Few things are as welcome or longed for as the first signs of spring. They often come unexpectedly, in the surprise visit of a newly returned bird at a feeder, a buzzing bee on a warm day or the chorus of frogs rising from the background of ambient noise. Before long, spring comes rushing in with warmth, sound, colour and scent, but those first signs are savoured, and everyone has his or her favourite. Here are just a few of the more commonly beheld heralds of the season.

Red-winged blackbird: Among the first migrants to come back in spring, red-winged blackbirds often return when marshes are still frozen. Feeding on weed seeds and caterpillars that overwinter inside fluff-covered cattail heads, flocks of male blackbirds arrive two to four weeks before the streaky brown females and gradually break up as they flash scarlet epaulets and call loudly to claim breeding territory.

Spring peeper: High, ringing choruses of incessant resounding peeps rise from ponds and wetlands on the first warm days and nights in April as spring peepers congregate to mate.

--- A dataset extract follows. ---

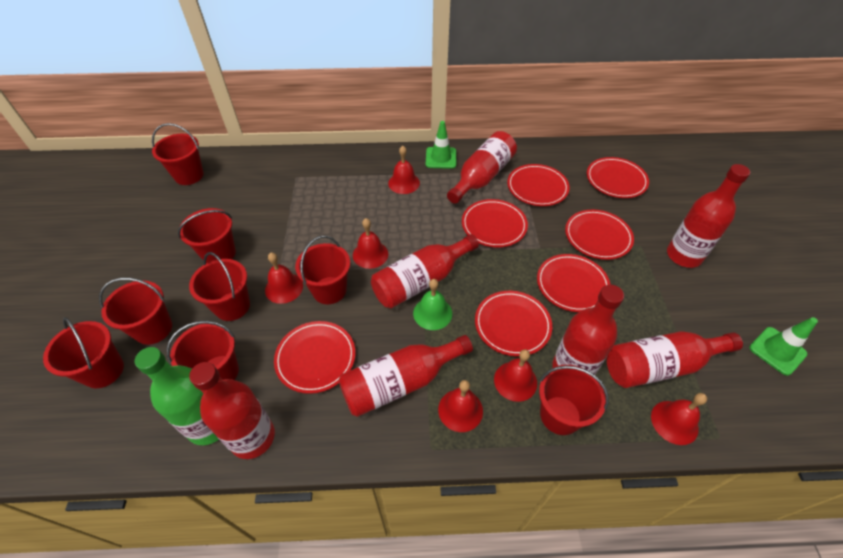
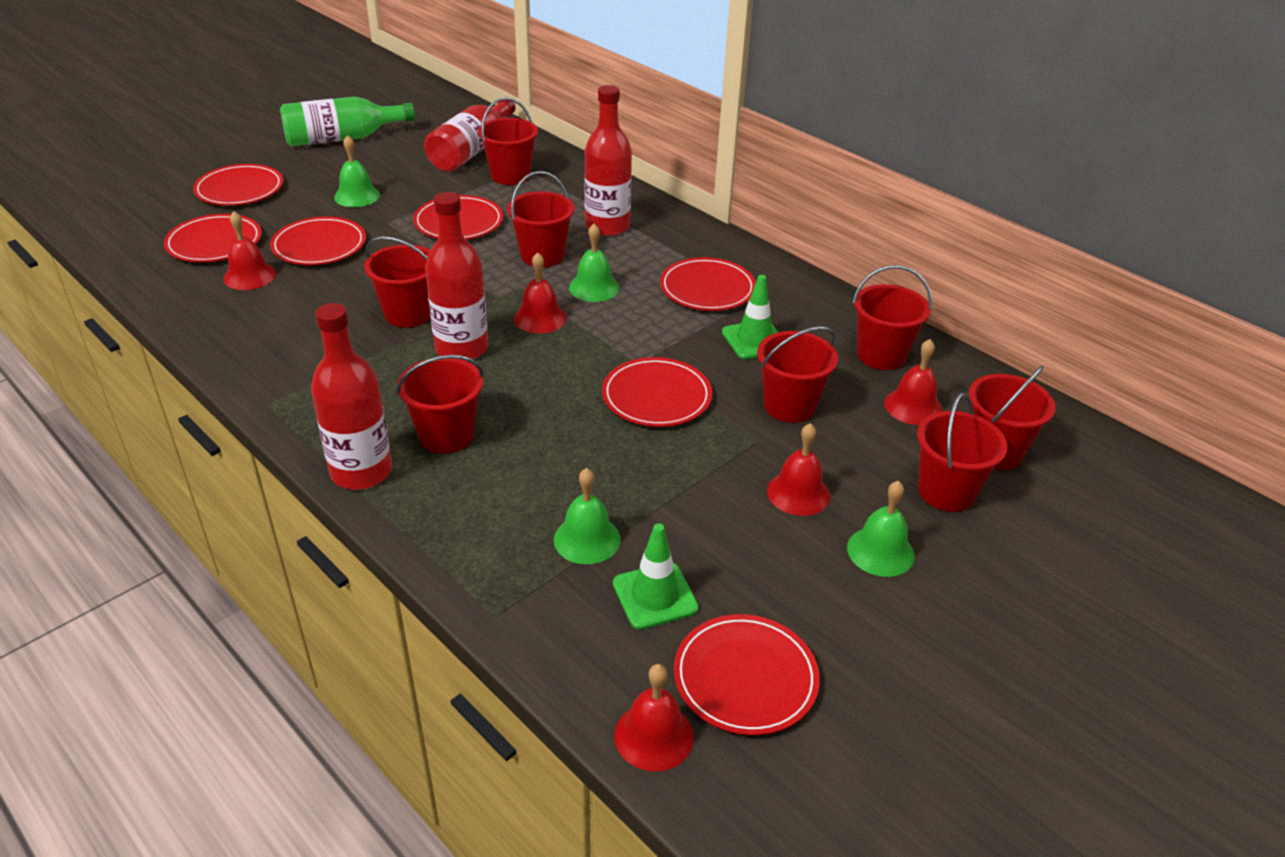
green bell: 1 -> 4
red bell: 6 -> 5
red bottle: 7 -> 4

Though small enough to sit on a loonie, the tiny tan to greenish-grey frogs, marked with a dark X on their backs, can be heard at least half a kilometre away. Up close, they are almost deafening.

Bumblebee: Insulated by dense fur, husky bumblebee queen’s rise from their burrows before most other insects appear, ready to search for the season’s first flowers and willow catkins. The queen bees hibernate alone and start their colonies from scratch in spring, foraging until workers hatched from the queens’ first batch of eggs can take over the job.

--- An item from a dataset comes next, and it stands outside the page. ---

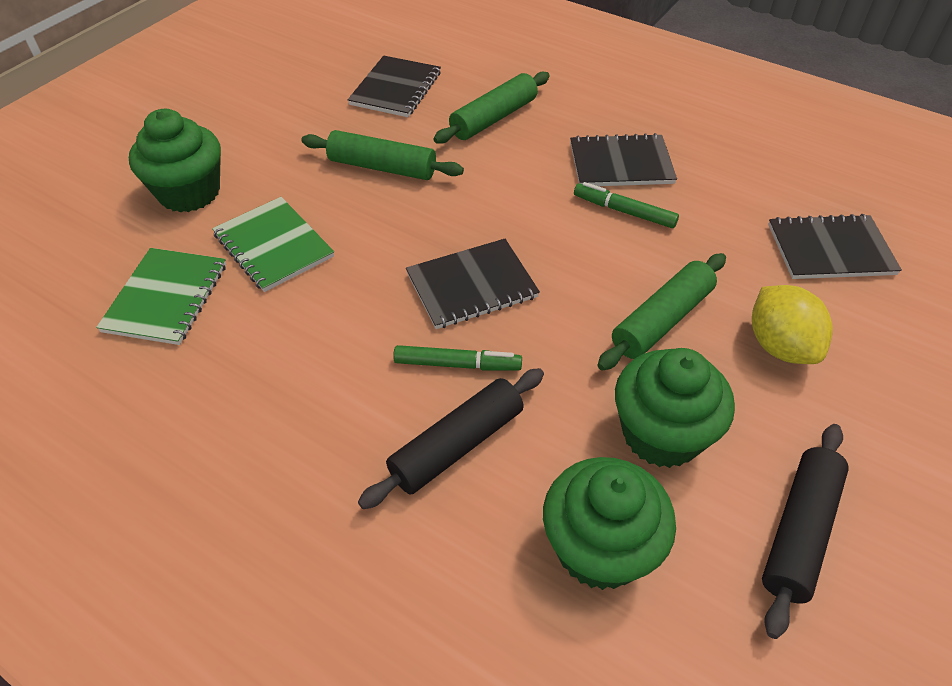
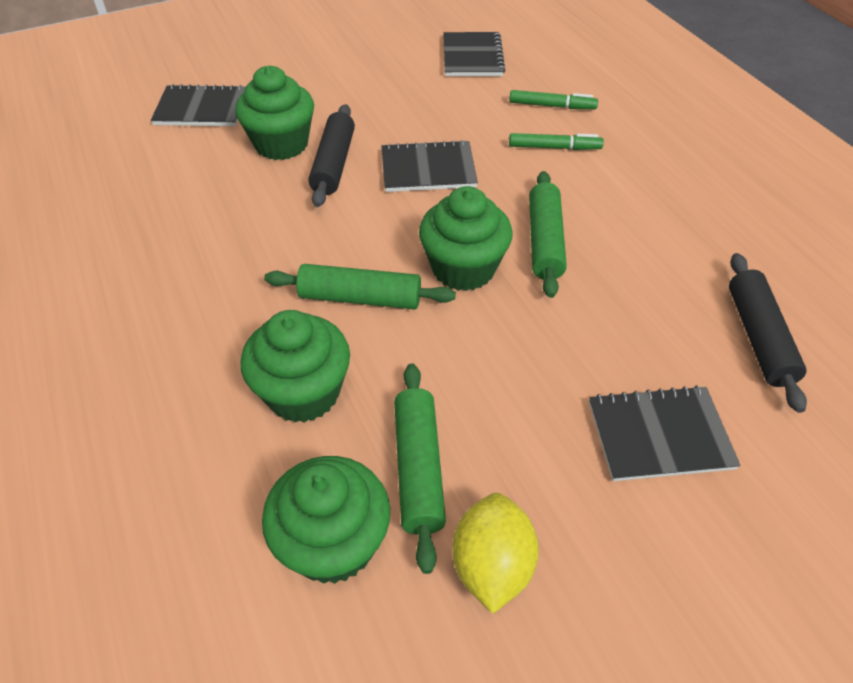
green cupcake: 3 -> 4
green notebook: 2 -> 0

Mourning cloak butterfly: Even with snow still on the ground, dark-winged mourning cloak butterflies can appear on sunny days, when the temperature rises above freezing, in search of willow catkin nectar or sap running from tree wounds. Awakening inside cracks in trees or rock fissures, the species is one of a small number of butterflies that hibernate as adults and is usually the first to emerge in spring.

Skunk cabbage: Found in mucky seepages in forest bottomlands and swamps, mainly south of the Canadian Shield, skunk cabbage can appear around mid-March, producing its own heat (through a chemical reaction) that melts the snow around its large, bizarre, purple-pointed hood. Later, the plant’s meaty colour and scent lures carrion flies to pollinate the tiny flowers within the sheltering spathe.

Groundhog: Male groundhogs, also called woodchucks, first emerge from hibernation in late March or April for a few hours each day to search for the dens of females, leave their male scent around, and challenge and chase off rivals. With little to eat but bark, buds and twigs, groundhogs live largely off their fat for several more weeks until fresh grass and leaves sprout.

Trout lily: Carpets of mottled green trout lily leaves spread over the forest floor as the snow disappears in Ontario’s broadleaf woods. In choice spots, this lily blooms in patches of large, nodding yellow flowers, taking advantage, like other spring ephemerals, of the brief period of full sunlight before the trees leaf out overhead. By mid-June, the flowers and leaves are gone.

Song sparrow: Another early returnee, the aptly named song sparrow begins filling shrubby fields and watersides with complex melodies of whistles, twitters and buzzy trills in late March. Identified by a black spot in the middle of a darkly streaked breast, the song sparrow arrives early enough to nest twice in one breeding season.